Ему – впервые в жизни – открывается красота цветов. Он помнит, как в юности только что не ненавидел их. Тогда казалось глупым, что кто-то способен испытывать радость от такого пустяка, да еще и такого недолговечного, находясь в окружении, несомненно, более величественного и более долговременного, к чему следовало бы стремиться. Ему самому нужны были слава и сила. Задерживаться у цветка было символом опасной уступки. Ныне он начинает понимать смысл. Любовь к цветам есть следствие скромности и примирения с разочарованием. Что-то должно постоянно идти не так, прежде чем мы станем восторгаться стебельком розы или лепестками колокольчика. Однако стоит нам осознать, что великие мечтания всегда так или иначе требуют компромисса, как мы с признательностью обращаемся к этим крохотным островкам умиротворяющего совершенства и восторга.
По меркам неких идеалов успеха, его жизнь стала глубоким разочарованием. Но он также способен понять, что в конечном счете не велико достижение просто зациклиться на неудаче. Есть доблесть в способности выявить в своей жизни снисходительную, обнадеживающую перспективу, в понимании того, как быть другом самому себе, поскольку есть у тебя обязанности перед другими, какие надо исполнять.
Иногда посреди ночи он принимает горячую ванну и рассматривает в ярком свете свое тело. Старение немного схоже с усталостью, только такой, от какой, сколько бы ни спал, не избавишься. С каждым годом оно понемногу заметнее. Сегодняшняя так называемая плохая фотография на следующий год станет отличной. Добрый фокус природы в том, что она делает все до того неспешно, что нам не становится страшно, как должно бы. Придет день – и на руках его появятся старческие пятна, такие же, как у престарелых дядьев, каких он помнил из детства. Все случившееся с другими случится и с ним. Не избежать никому.
Он – собрание тканей и клеток, тщательно и замысловато соединенных и приведенных к жизни всего на один раз. Всего одно резкое столкновение или падение – и они вновь безжизненные. Вся значимость его планов зависит от постоянного тока крови по ранимой системе капилляров. Стоит любому из них хоть на чуточку выйти из строя, как начавший формироваться у него слабый смысл жизни тотчас же исчезнет. Он всего лишь случайное скопление атомов, вознамерившихся на несколько мгновений противостоять энтропии внутри космической вечности. «Интересно, – думает он, – какой из моих органов откажет первым».
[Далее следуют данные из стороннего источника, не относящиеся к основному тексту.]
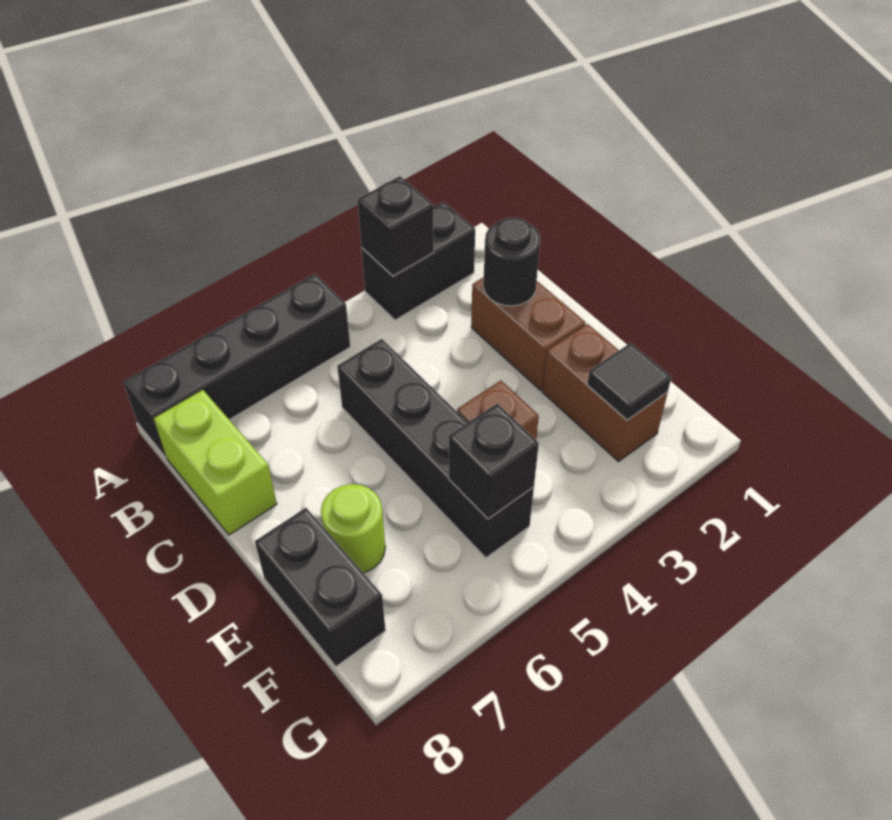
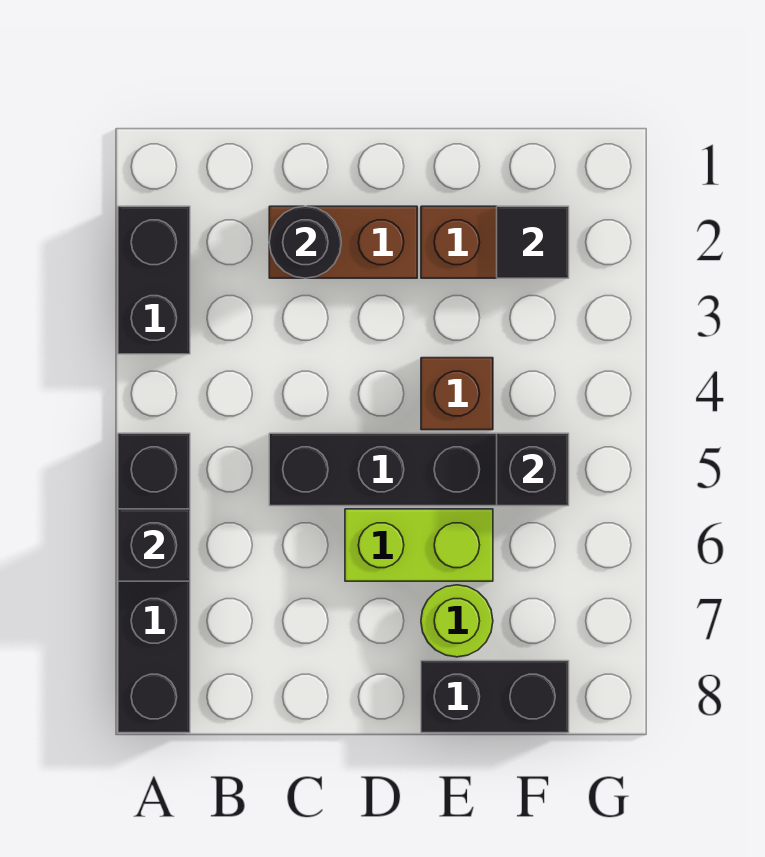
black brick A3 level 2 -> black brick A6 level 2
lime brick B8:C8 level 1 -> lime brick D6:E6 level 1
Он единственный пришелец, кому удалось перепутать самого себя с целым миром. Он исходил из того, что он еще один стабильный объект вроде города Эдинбурга, дерева или книги, тогда как больше он похож на тень или звук.
В смерти не будет ничего слишком плохого, полагает он: составляющие его части будут перераспределены и возвращены. Жизнь уже была долгой, и в некоей точке, приближение которой он начинает предчувствовать, скоро настанет время уйти и уступить место другим.
Однажды вечером, возвращаясь домой по темным улицам, он увидел цветочный магазин. Должно быть, он много-много раз проходил мимо, но никогда его не замечал. Витрина была ярко освещена и заполнена разнообразным цветеньем. Рабих входит, и преклонных лет продавщица тепло улыбается ему. Взгляд его манят первые у природы цветы робкой весны – подснежники. Он смотрит, как руки женщины заворачивают букетик в тонкую белую бумагу.
– Для милой, я права? – улыбается она ему.
– Моей жене.
– Счастливица, – произносит продавщица и протягивает ему цветы и сдачу. Рабих надеется, что придет домой, и в этом случае цветочница окажется права.